I just got off a media conference call with Barack Obama in which he addressed the subject of his burgeoning foreign policy debate with Hillary Clinton.
Asked whether his personal life experience gives him an advantage over Hillary Clinton and John Edwards when it comes to formulating foreign policy, he said, “At this point it is not just about life experience, though that informs my perspective.” The important thing, he said, is how that perspective informs “how the United States should present its interests and ideals around the world.”
Obama also went back to the original argument which started during this week’s YouTube/CNN debate, in which he was criticized by Hillary Clinton for saying that he would be willing to talk to international dictators.
“I think it is a debate over the same conventional thinking that led people to authorize the vote over Iraq without asking questions,” he said. He compared this with a different line of thinking that “asks questions and is not informed by a lot of received wisdom.”
(Shades of Howard Dean's argument in 2004 about John Kerry's vast Senate experience and Kerry's vote, later lamented, to authorize the war.)

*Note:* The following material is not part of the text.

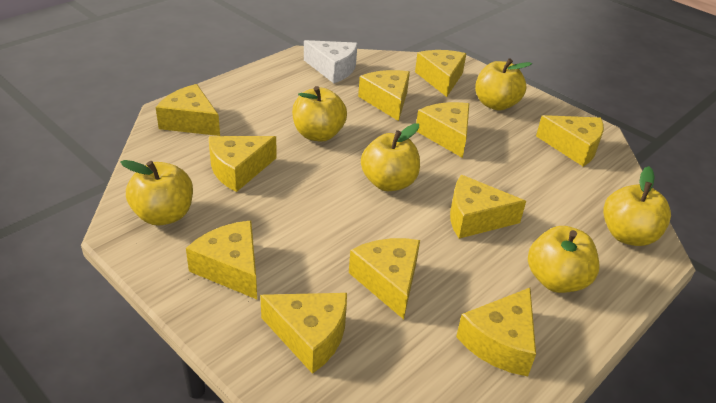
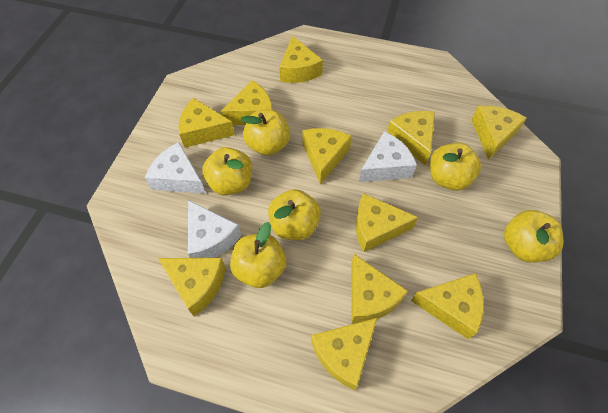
white cheese: 1 -> 3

Obama did say that he agreed with Clinton’s position on whether America should commit ground troops to Darfur. “It is absolutely true that given what is going on in Afghanistan and Iraq, it is difficult for us to mount the kind of troop strength that would be necessary,” he said. “But more important, it would be disastrous for even our policy in Darfur to send U.S. troops unilaterally into another Muslim country. It’s very important for the sake of our success there that it’s done as part of an international effort.”